Humidified air is less dense that dry air.

The density thing can't be a surprise when you think that water molecules are a lot lighter than O2 or N2 or CO2. Avagadro tells us that there are the same total number of molecules in a given volume so hence, the density.
It's interesting to consider that the air that forms clouds could well be more saturated than the air around it - so it's probably due to go up in any case. (No one should treat that too seriously; I realise that weather is more complicated than that)
 
  • #67
The average temperature of the escaping water molecules is really beside the point. The idea behind a swamp cooler is to cool the air. And that happens because heat is required to evaporate the water. That heat has to come from the environment, from the air.
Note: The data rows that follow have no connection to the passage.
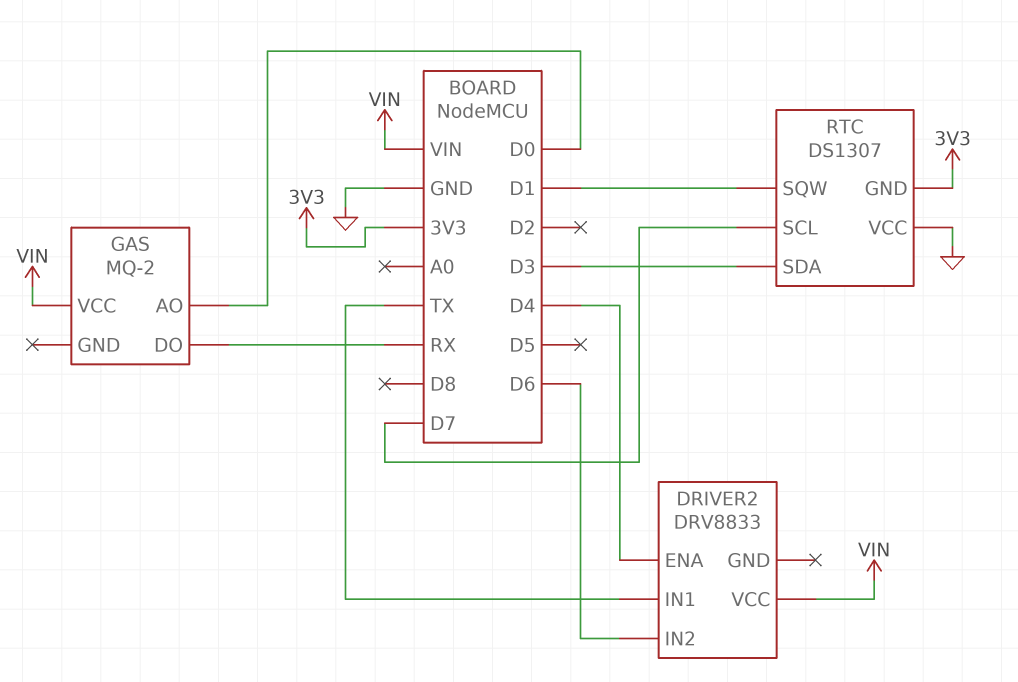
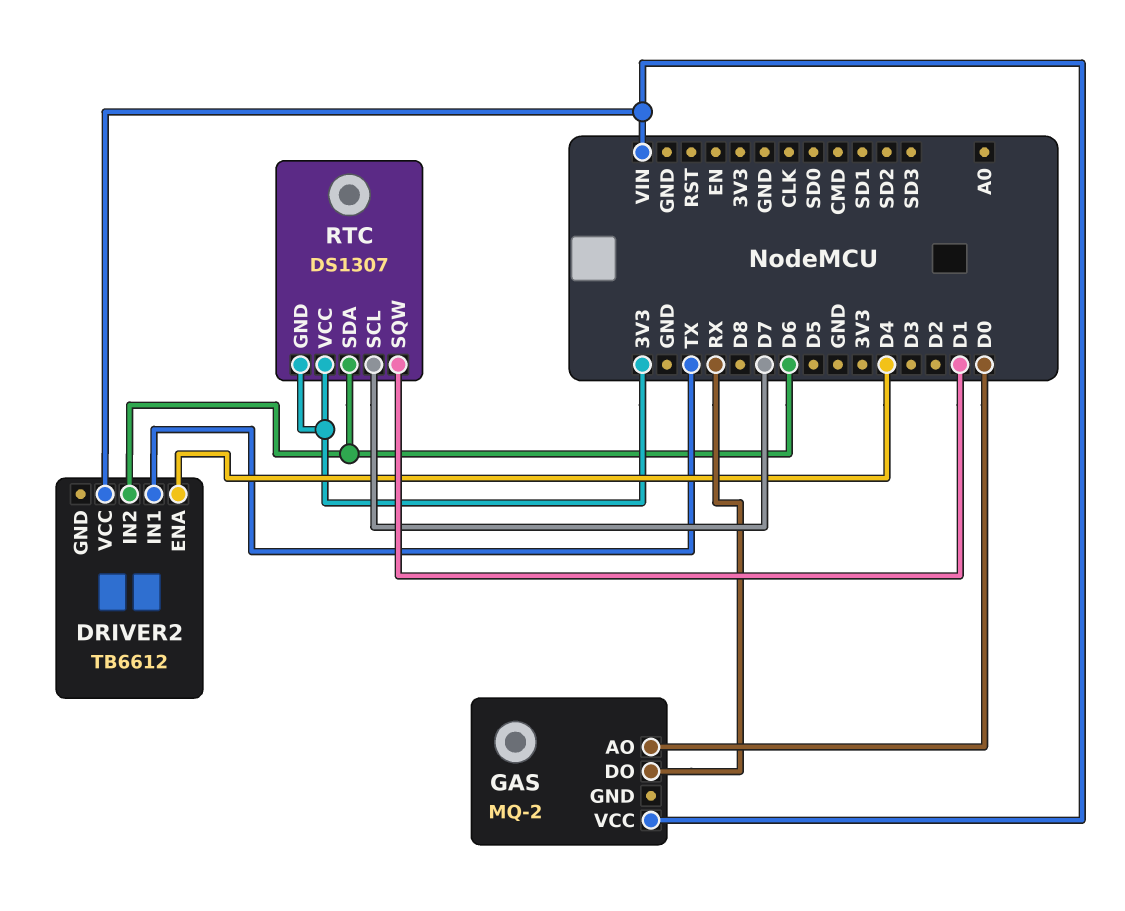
DRIVER2: DRV8833 -> TB6612
RTC pin SDA: D3 -> D6
RTC pin VCC: GND -> 3V3

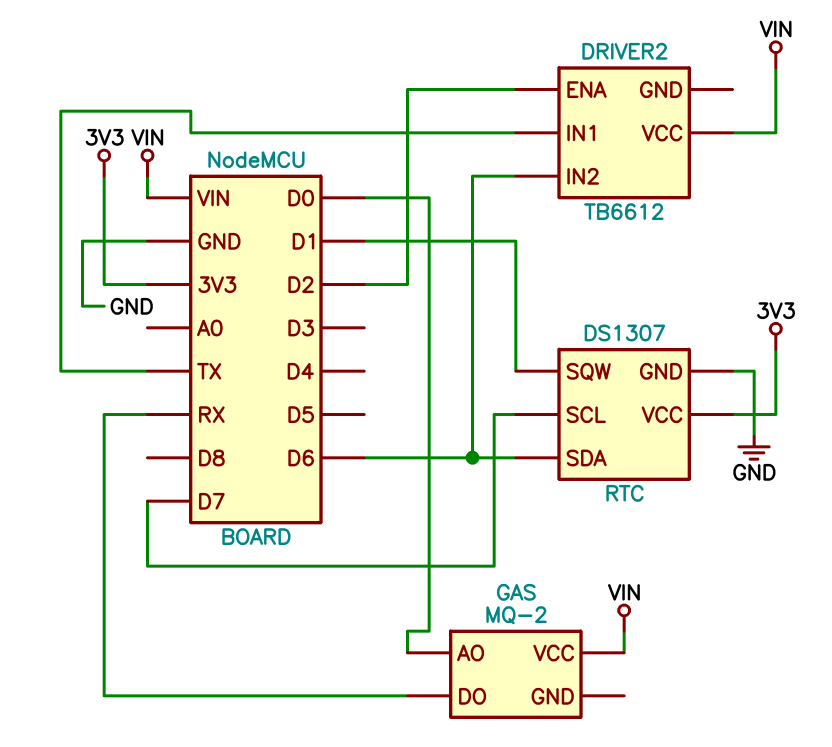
DRIVER2 pin ENA: D4 -> D2
RTC pin GND: 3V3 -> GND

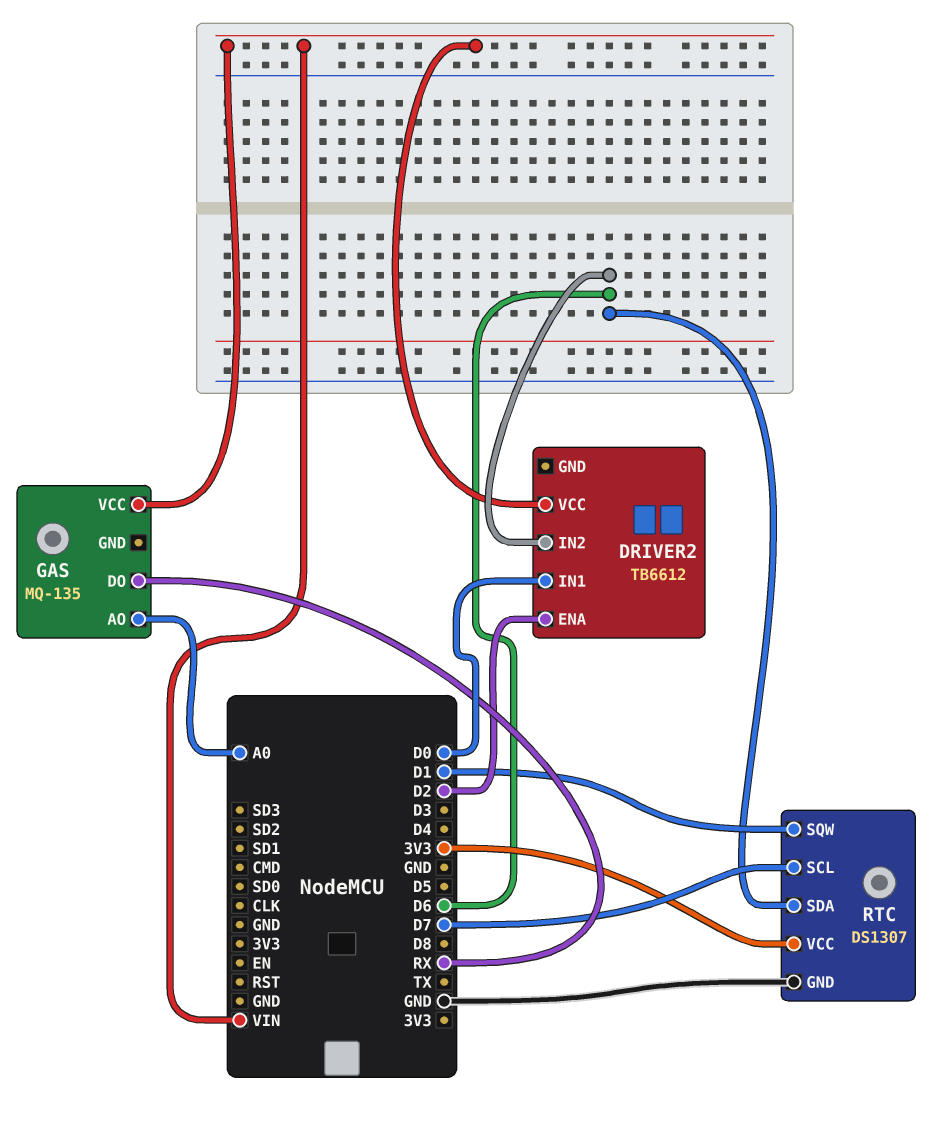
DRIVER2 pin IN1: TX -> D0
GAS: MQ-2 -> MQ-135
GAS pin AO: D0 -> A0

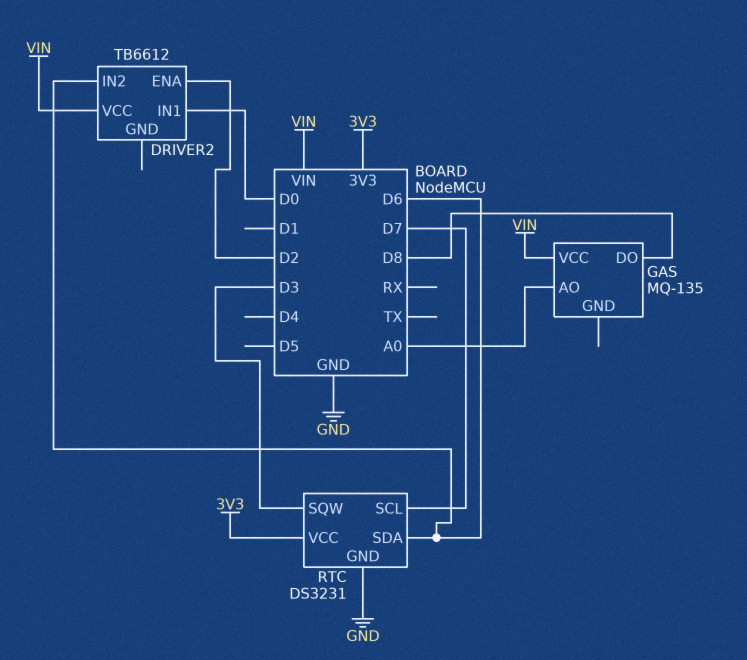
GAS pin DO: RX -> D8
RTC: DS1307 -> DS3231
RTC pin SQW: D1 -> D3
Energy is conserved. The total energy in a system remains the same. The system we are considering is the water in the evaporative cooler and the air drawn through by the fan. Temperature is a measure of the average kinetic energy of particles passing through a unit of area. Heat is the total kinetic energy of these particles. Looking at the individual molecules of water, these are moving relatively slowly in the liquid but many more pass through a given area than in a gas at the same temperature. They contain much more heat than a similar volume of air.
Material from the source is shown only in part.